The Greens look as though they will replace the Liberals as West Germany's ''third party.'' That is the clearest result of Sunday's election in North Rhine-Westphalia, a local election that is viewed as the dress rehearsal for next May's vote in this largest state in West Germany and as a harbinger of the next federal election in 1987.

The voters delivered ''a slap on the face,'' as a somber Chancellor Helmut Kohl put it, to his conervative Christian Democrats. And The Social Democrats, despite their best relative showing in 20 years, must still confront the dilemma of whether to aim for voters on the left or center.

The Social Democrats won an overall plurality for the first time in two decades. With 42.5 percent of the vote, they edged out the conservatives at 42.2 percent.
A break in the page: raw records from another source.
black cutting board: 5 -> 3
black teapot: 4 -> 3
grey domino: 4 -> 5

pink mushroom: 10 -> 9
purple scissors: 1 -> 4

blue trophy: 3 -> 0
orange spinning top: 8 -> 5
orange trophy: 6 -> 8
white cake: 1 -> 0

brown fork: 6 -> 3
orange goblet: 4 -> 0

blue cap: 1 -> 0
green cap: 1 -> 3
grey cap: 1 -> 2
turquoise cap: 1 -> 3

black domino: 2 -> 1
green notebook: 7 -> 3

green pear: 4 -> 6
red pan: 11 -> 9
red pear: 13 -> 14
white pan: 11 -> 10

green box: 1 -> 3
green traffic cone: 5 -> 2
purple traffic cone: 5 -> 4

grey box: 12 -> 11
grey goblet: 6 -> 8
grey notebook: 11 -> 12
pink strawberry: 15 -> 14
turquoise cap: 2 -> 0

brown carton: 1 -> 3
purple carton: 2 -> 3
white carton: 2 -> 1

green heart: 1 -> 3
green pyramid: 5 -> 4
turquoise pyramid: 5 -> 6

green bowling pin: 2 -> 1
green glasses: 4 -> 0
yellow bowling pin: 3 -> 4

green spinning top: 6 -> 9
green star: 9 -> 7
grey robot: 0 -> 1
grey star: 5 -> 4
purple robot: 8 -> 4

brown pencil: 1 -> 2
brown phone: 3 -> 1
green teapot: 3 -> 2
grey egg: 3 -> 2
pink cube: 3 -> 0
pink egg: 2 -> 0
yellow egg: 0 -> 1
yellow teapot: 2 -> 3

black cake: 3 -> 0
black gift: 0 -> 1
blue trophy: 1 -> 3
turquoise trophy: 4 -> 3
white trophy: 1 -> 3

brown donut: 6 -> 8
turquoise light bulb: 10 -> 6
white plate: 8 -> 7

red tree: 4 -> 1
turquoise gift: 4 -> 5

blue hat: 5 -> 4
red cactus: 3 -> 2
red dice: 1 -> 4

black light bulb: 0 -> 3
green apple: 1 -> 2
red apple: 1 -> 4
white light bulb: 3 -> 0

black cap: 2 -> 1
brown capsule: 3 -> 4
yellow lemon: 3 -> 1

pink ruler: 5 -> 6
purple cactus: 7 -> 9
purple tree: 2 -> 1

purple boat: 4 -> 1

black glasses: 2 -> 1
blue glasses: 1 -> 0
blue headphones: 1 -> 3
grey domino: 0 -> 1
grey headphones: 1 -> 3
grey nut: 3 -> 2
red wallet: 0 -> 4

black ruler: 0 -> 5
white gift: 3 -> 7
But to move into quite a few city halls - including the one in the state capital, Dusseldorf - the Social Democrats will need the cooperation or the tolerance of the Greens, who shot up from 1.5 percent in the last local election in 1979 to 8.6 percent this year.

The Liberals, the traditional swing party, slipped to 4.8 percent - below the 5 percent minimum for seats.

The results are both an encouragement and a warning to Social Democratic state premier Johannes Rau. He won a precarious majority of seats in the last Landtag election because of the failure of both Liberals and Greens to clear 5 percent - and because of the generally more favorable Social Democratic vote in state over local elections. But he could lose that absolute majority next spring and have to deal with the Greens, as his fellow Social Democratic premier in Hesse has already had to do.

This is an issue of great concern to the Social Democrats on a national level , for they govern only four out of 11 states at present. If they appeal to counterculture Green voters, they risk alienating traditional trade union support - and perpetuating the present conservative majority. If, on the other hand, they keep their unionists by distancing themselves from the Greens, they risk losing their young professionals to the Greens.